The History of UV Curing
The UV curing process was discovered in 1938 by a German chemist named Gerhard Michler. He noticed that when he exposed a mixture of linseed oil, oleic acid, and fluorescing molecules to ultraviolet light, the linseed oil would harden without going through a thermal treatment process. The first UV curable resin was called ‘Photo-Set’ and it was developed in 1950. A few years later, in 1958, Peter Hall invented an improved formulation which is still used today as Epoxy Cure Coatings. In 1962, Karl Kordesch developed photopolymers which have been used ever since for various purposes including printing circuit boards. Manufacturers of plastics such as polyester, acrylics and polycarbonates are now incorporating photoinitiators into their products to enable them to be cured with UV light. These photosensitive resins will then become solid after being irradiated with ultraviolet radiation from mercury or xenon lamps which emit in the needed ultraviolet range.
The Process of UV Curing
There are two basic parts to the process of UV curing. The first is applying a liquid resin to the desired surface. This can be done by hand or with a printer. The second part is exposing this resin-coated surface to UV light, which causes it to harden in place. The UVC wavelength has the most energy but UVC from the sun does not reach the earth’s surface because it is blocked by the ozone. UVC can be generated or produced by passing an electric current through vaporized mercury. There are various types of light sources that can be used for UV curing applications, but microwave and arc lamps are two of the most common types found in manufacturing today and both are offered here at Miltec.
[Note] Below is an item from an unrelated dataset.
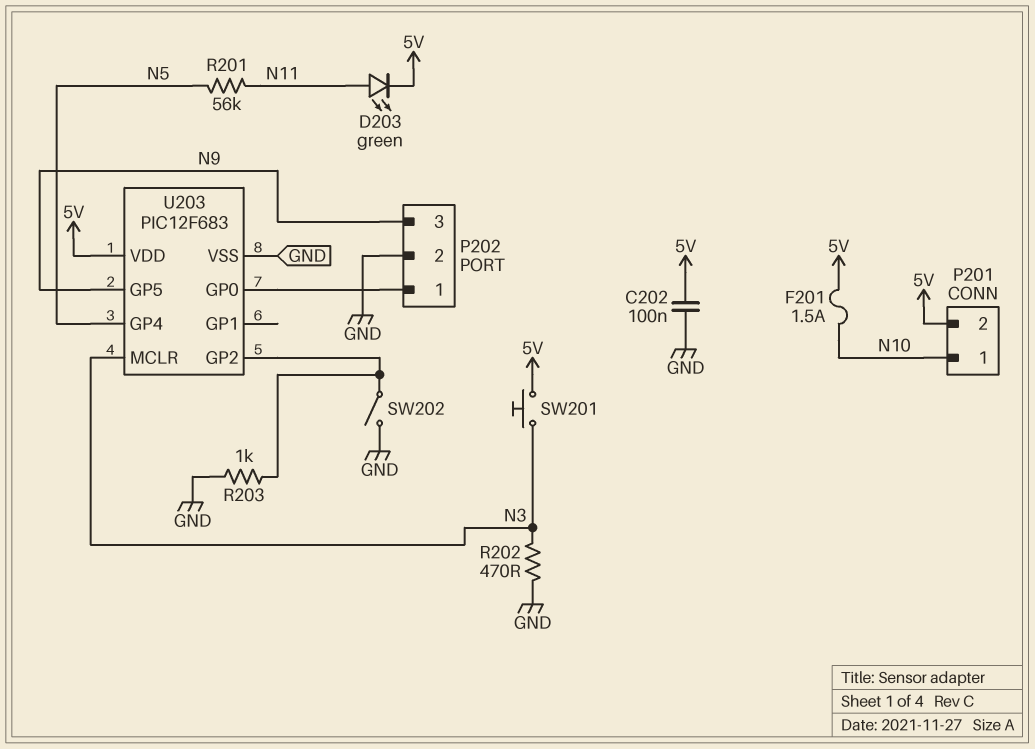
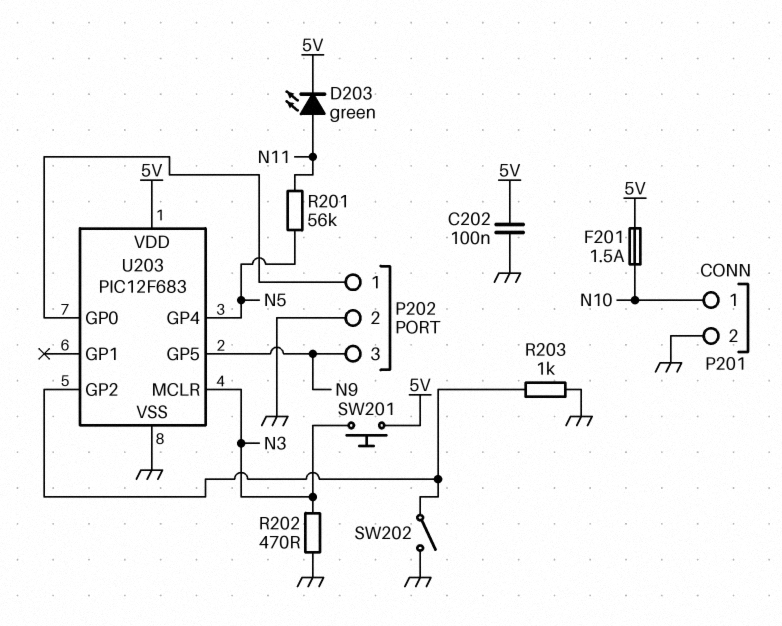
P201 pin 2: 5V -> GND

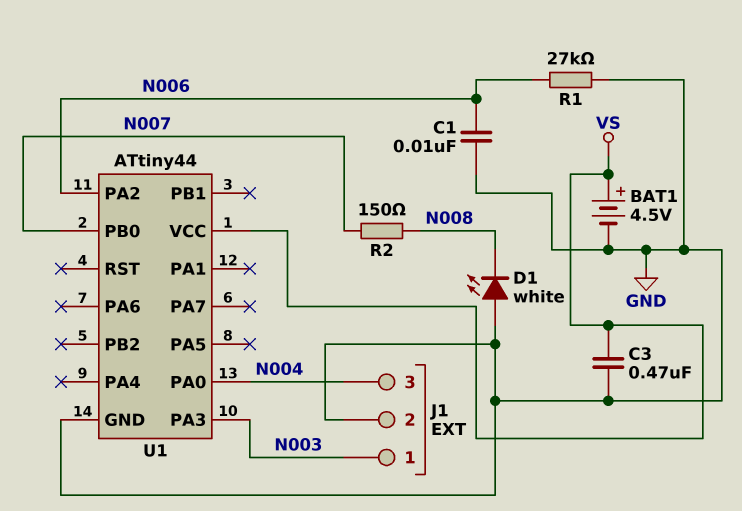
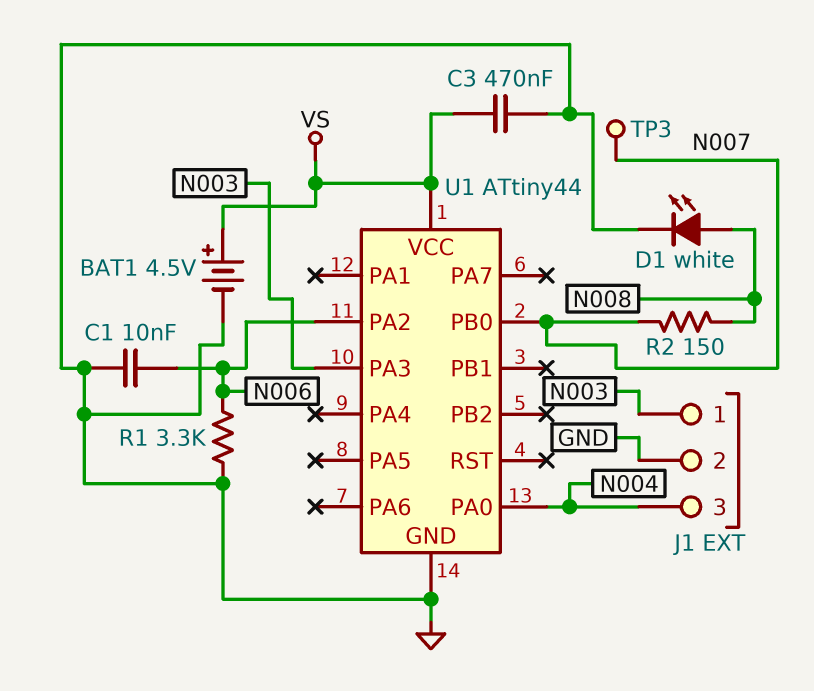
D1: LED white (A GND, K N008) -> LED white (A N008, K GND)
R1: 27k (GND, N006) -> 3.3k (GND, N006)
TP3: none -> test point (N007)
UV curing is used in the manufacturing of various products such as textiles, adhesives, inks, coatings, plastics, papers, elastomers and more. It is used in many markets including automotive, flooring, optical fiber, metal decorating, printing and converting, and medical instrument, electronics, and 3D parts creation. UV curing is also a common method for sterilizing medical equipment. In fact, it’s one of the only methods that kills bacteria and viruses on contact without using chemical agents or heat. You may also find UV curing being used in low levels in dentistry and at nail salons.
Advantages of Ultraviolet Light Cure
UV curing is a cost effective way to produce high-quality parts that have complex geometries. It is more environmentally-friendly than other methods of production and can can be used in the manufacture of many materials, including plastics, resins, rubber, polyurethane coatings, paint coatings and water based coatings.
The benefits of UV curing include quick turnaround times, high-quality results, and improved printability on complicated surfaces like textiles, wood moldings, and metal. And, the benefits don’t stop there! One study found that UV curing has resulted in less energy consumption than other methods by 30%. That translates to cost savings over time due to reduced maintenance and energy bills.